I decided to do a Goodreads challenge this year, and set myself the challenge of reading 50 books. Apparently it sends you updates to let you know if you’re on track, and that’s the kind of thing I need. Anyway, the first book I read in 2015 was The Seventh Miss Hatfield, by Anna Caltabiano, which I picked up last year at this book swap. Rather than write two reviews, I’m going to embed my reviews from Goodreads and then there will be spoilers on the blog.
My rating: 2 of 5 stars
I picked The Seventh Miss Hatfield up at a book swap last August and only just got around to reading it. It looked intriguing, and I don’t know anyone who has heard of it. This book was okay. As the blurb says, it’s about a young girl who is tricked into becoming immortal, and is able to travel through time. Time travel is one of my favourite genre tropes, and I was happy that Caltabiano used it in a way that I hadn’t seen before in any of the vast time travel stories I’ve seen and read. This book is largely a time travel romance with some adventure in it, and I felt that it focused on some elements more than others. I liked that it explored the problems with immortality, but I found that the romance storyline was predictable, and figured out the big twist at the end less than 100 pages into the book. It was only a couple of days ago that I discovered Caltabiano wrote this when she was 17, which gives me hope. There were elements of this book that were promising, and I’m interested to see her grow as a writer, and I’m glad that the Hatfield story will be a series. It’s the sort of series that doesn’t have to pick up where the previous one left off, but work more like Bridie’s Fire. While I didn’t love this book, there’s enough good in it to make me want to read the rest of the series, and I hope that Anna Caltabiano grows as a writer, because she shows promise.
(I gave this book 2 stars, but I follow the Goodreads suggestions and “it was okay” is how I feel about it.)
I didn’t expect Cynthia/Rebecca’s search for the painting to take up the entire book, but it worked well.
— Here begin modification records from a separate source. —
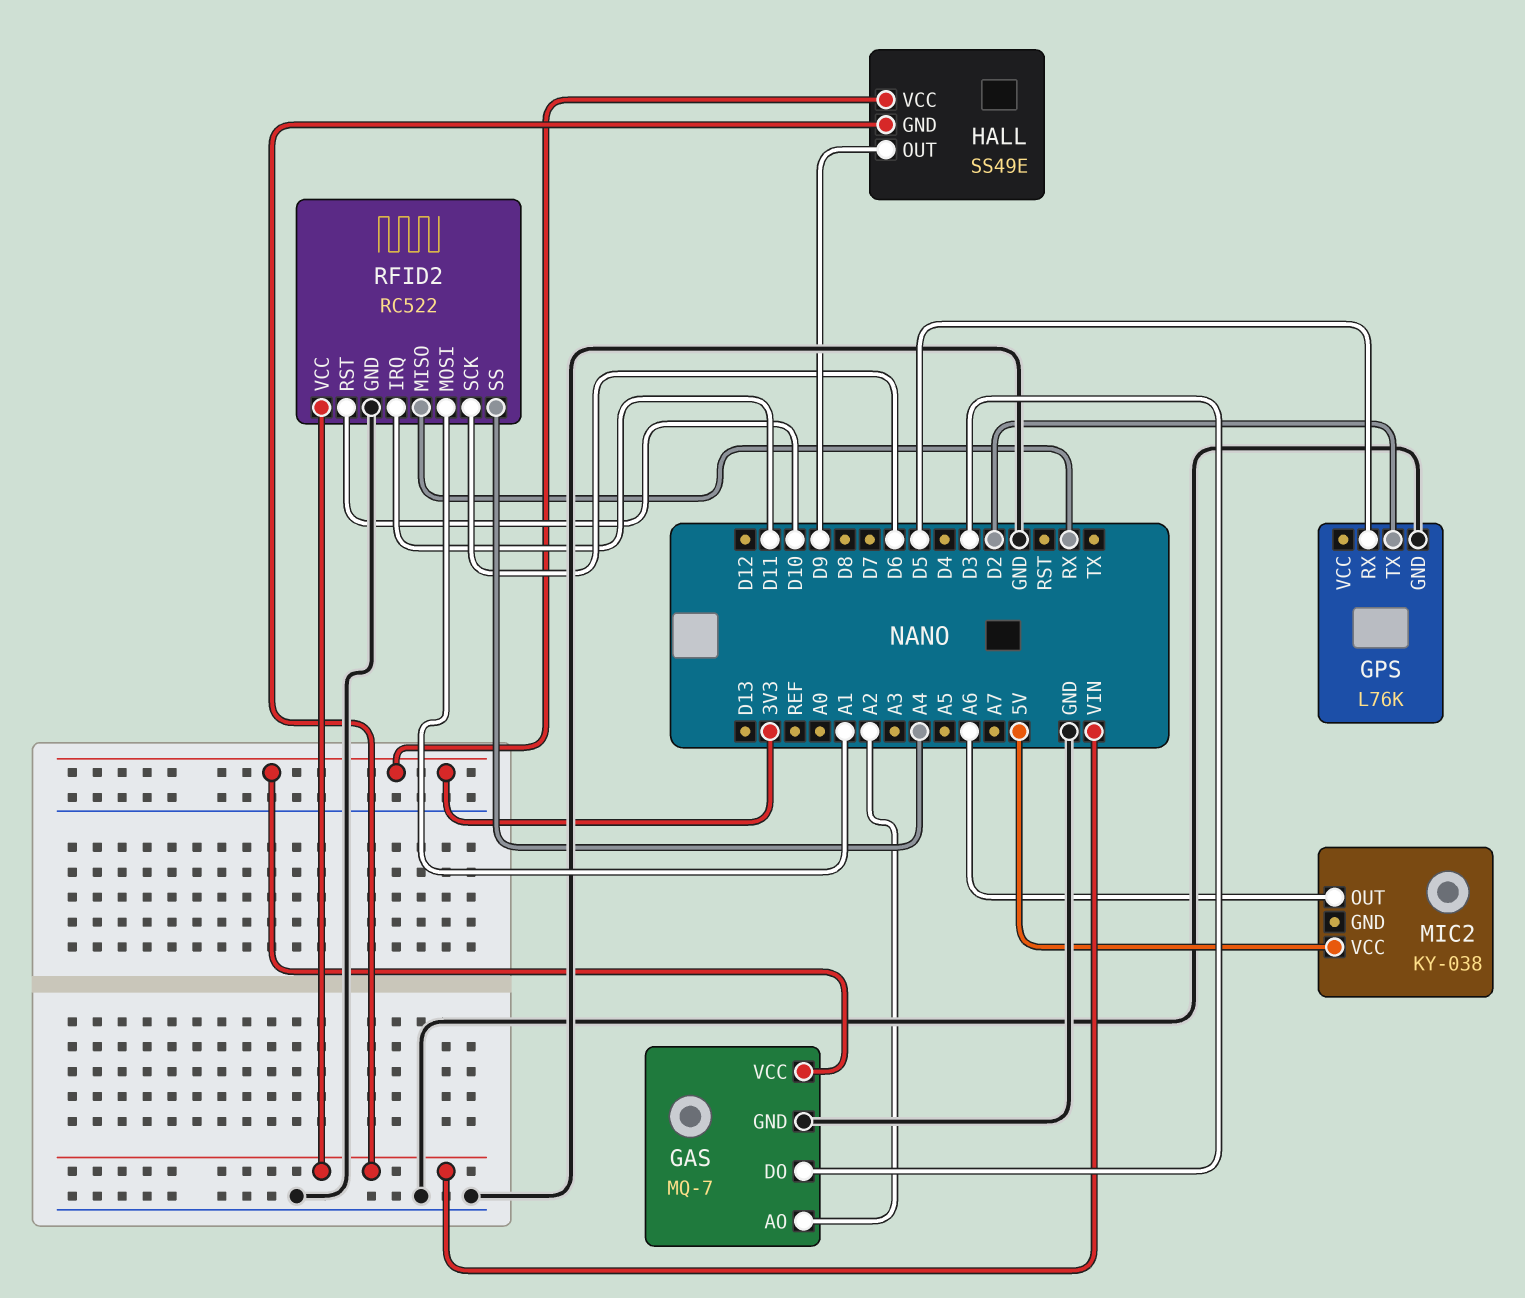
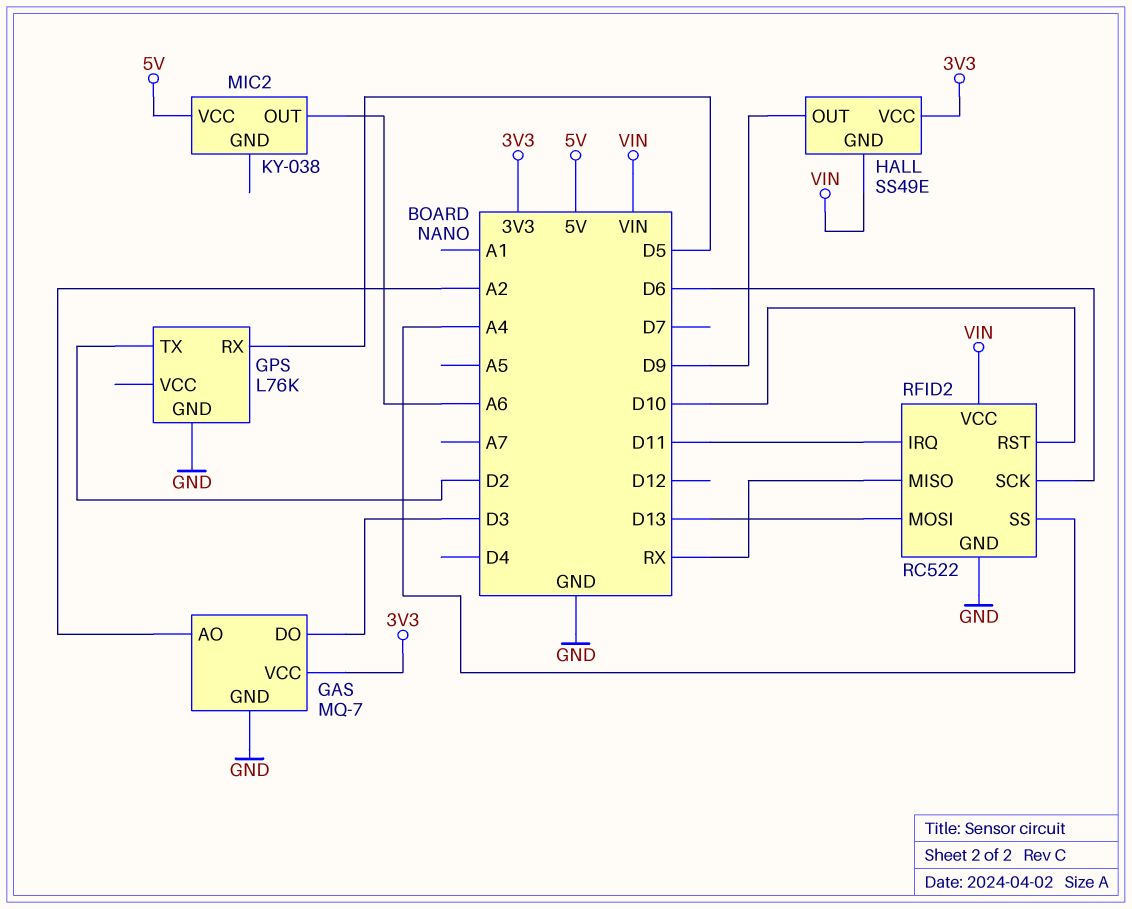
RFID2 pin MOSI: A1 -> D13

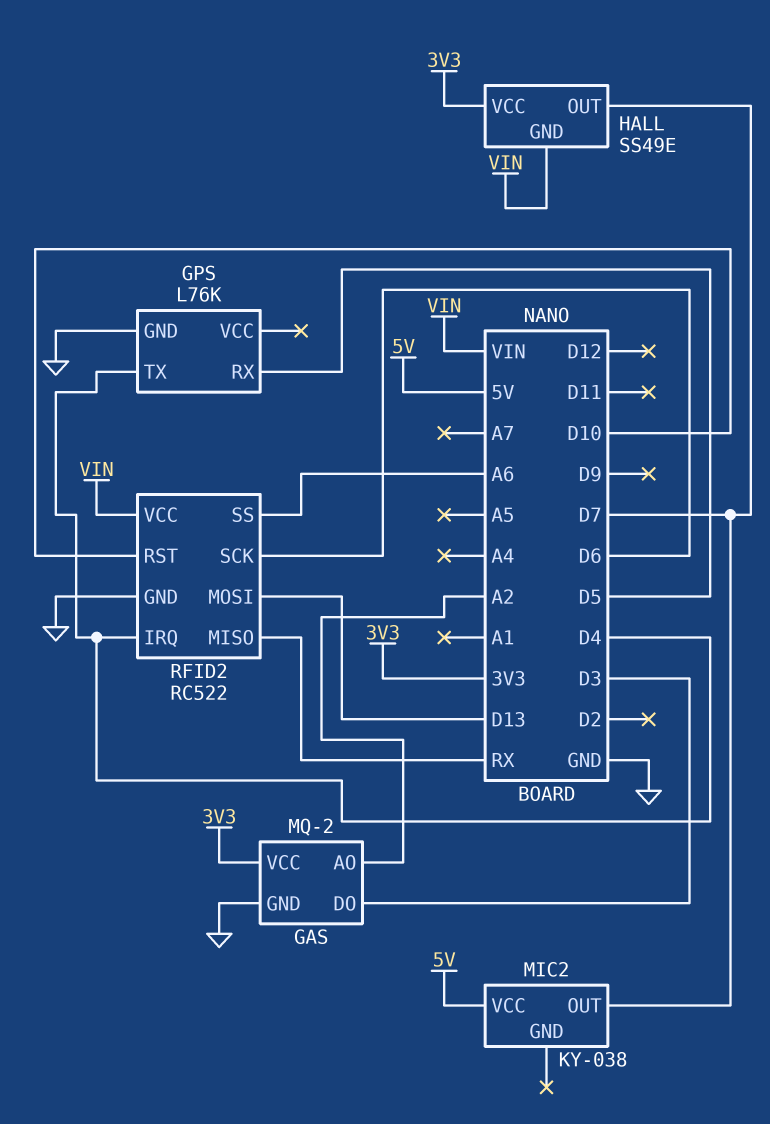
GAS: MQ-7 -> MQ-2
GPS pin TX: D2 -> D4
HALL pin OUT: D9 -> D7
MIC2 pin OUT: A6 -> D7
RFID2 pin IRQ: D11 -> D4
RFID2 pin SS: A4 -> A6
Cynthia learned that the downfall of immortality is that you can’t be with the person you love. There was evidence of that from the previous Miss Hatfields, but it’s the sort of thing that you need to experience firsthand. From the very beginning it seemed obvious that Rebecca would fall in love with Henley and that the sixth Miss Hatfield was Ruth, but they were thematically linked with the curse of immortality. One worked better than the other, but it mostly worked in spite of its predictability.
I’d like to learn more about the time travel aspect of the series (and it seems that the series is going to follow Cynthia’s journey rather than on a different Miss Hatfield), as well as the mythology behind the Rebecca Hatfields – why pass this power and its burdens onto another? Is there a purpose to keeping the Hatfield line going? If Cynthia drank the last of the water in Miss Hatfield’s possession, will she need to get more? What will be the future of the Hatfield line? It’s these questions that make me more likely to return to this world, and I do think Caltabiano shows promise, so I hope she delivers.
- Bridie’s Fire by Kirsty Murray really is a great book, as are its sequels. Each book follows a different character, and the character from the previous book will pop up as a minor part of the new protagonist’s story. Murray’s books are very much about the Australian experience in different eras, and I also highly recommend Walking Home With Marie-Claire.